By
understanding "Go" ... a board game (left) said to have been
invented in China around 3,000 years ago ... the United
States can better craft its national security strategy with
China and avoid war, said William "Trey" Braun (right).
Braun, a retired Army colonel and research professor at
the U.S. Army War College's Strategic Institute, led a
discussion on U.S.-China strategy at the National Press
Club, May 24, 2016.
With him were some of the 10 U.S.
and international students from the USAWC, who participated
in a nine-month study of that strategy. Braun was project
lead, with support from fellow USAWC research professor
David Lai.
THE GRAY ZONE
Before understanding Go, however,
one needs to understand the tense relationship China and the
U.S. have, Braun said, describing it as "the gray zone."
Basically, both countries are operating in the gray
zone, where neither war nor peace is present. And, "the U.S.
is not doing well in that competitive space," he said.
When Beijing hosted the summer Olympics, that marked
China's emergence into a stage of power transition marked by
growing assertiveness, he said. It was at that time that
China -- a rapidly rising military and economic power --
began to flex its muscles in the region. At the same time,
the U.S. went into the so-called "Great Recession" and was
focused in Southwest Asia.
By flexing its muscle,
Braun said he meant China occupying reefs in the South China
Sea inside an arc of territory they felt was taken from them
after World War II. China also began challenging air and
nautical passage of other countries with its own air and
naval fleet, sometimes using its fishing vessels as proxies.
Braun said his group's study predicted that future
aggressive acts could result in a miscalculation that
triggers war. In fact, he noted, 16 countries from other
parts of the world at one time went through their own gray
zones with competitor nations; and, of those 16, 12 resulted
in miscalculations leading to war.
The goal of the
study, he said, was to find a way for the U.S. and its
partner nations in that area to navigate smoothly through
the gray zone competition, so China's rise to eventual U.S.
equality of power in the region will transition peacefully.
Both countries, he noted, share this desire to resolve
differences without using force.
MORE THAN A GAME
Go is much more than a game, Braun said. It's the prism
through which China views the world and the way it thinks
and operates. And, if America wants to be successful in the
gray zone, it needs to first understand how their game is
played.
Braun compared and contrasted Go to the
Western game of chess.
In Go, a two-player game, the
object is to surround and seize an opponent's terrain.

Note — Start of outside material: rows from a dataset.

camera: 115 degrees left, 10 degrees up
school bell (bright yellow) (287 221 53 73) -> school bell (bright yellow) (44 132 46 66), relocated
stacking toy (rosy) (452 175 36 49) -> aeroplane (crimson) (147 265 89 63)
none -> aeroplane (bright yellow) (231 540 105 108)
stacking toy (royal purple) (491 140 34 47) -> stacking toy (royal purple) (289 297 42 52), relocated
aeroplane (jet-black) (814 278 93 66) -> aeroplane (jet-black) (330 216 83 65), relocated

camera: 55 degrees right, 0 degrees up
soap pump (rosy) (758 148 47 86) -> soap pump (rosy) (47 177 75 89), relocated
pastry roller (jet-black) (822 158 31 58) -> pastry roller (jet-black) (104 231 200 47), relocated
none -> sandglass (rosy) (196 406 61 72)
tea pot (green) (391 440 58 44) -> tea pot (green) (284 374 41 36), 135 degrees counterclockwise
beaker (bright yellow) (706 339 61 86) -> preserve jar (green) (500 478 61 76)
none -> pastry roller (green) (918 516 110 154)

Players use white or black stones as game pieces. The idea
is to outmaneuver the other player's arrangement of stones
on the board, which is about the size of a chess board but
with many more positions that can be played.
While
the game of Go produces a winner just as in chess, he
explained, the difference is that in Go, the "loser" who
played well may have lost overall, but won in various
sections of the board and can walk away from the game
knowing not all was lost.
This analogy speaks to a
range of gray zone competitive interests China and the U.S.
have in other parts of the world, in military aspects,
cyber, space, policy and economic, he said. There doesn't
need to be a clear winner across the board.
He then
offered another analogy.
The aim of Go is to win
without fighting and an apparent attack doesn't need to
occur right away. It more or less unfolds, he said. In
chess, the aim is to right away attack, remove opposing
pieces and checkmate the other's king, Braun said.
The chess analogy for the U.S. is that when "its interests
are threatened" it has a tendency "to break glass, bring out
the military and then go back to peace," he said. That's now
how the Chinese operate. Their strategy unfolds over time,
not in an abrupt manner.
GO-LIKE STRATEGIES OFFERED
The U.S. Army and national strategy policymakers need to
understand this Chinese mindset and perspective in order to
accommodate China as a co-power in the region, without
necessarily compromising partnerships with allies in the
region, Braun said.
There are low-cost approaches to
accomplishing this, he said.
To sum them up, Braun
said, most involve sharing the cost and burden of a regional
defense and letting other countries lead when it comes to
military training and preparedness. Right now, the countries
in that area look to the U.S. to lead and to provide
advanced military technology. "We're not allowing our
partners to grow."
The other effect that would have,
would be to reduce tensions with China, he said. For
example, if there's a confrontation with a Chinese fishing
vessel by a U.S. Navy ship, it would be much more
provocative than if that vessel is from a partner nation.
But the vessels from partner nations just aren't there.
Another important approach is to continually engage
China in dialog and in peaceful military-to-military
engagements, something currently not happening, he said.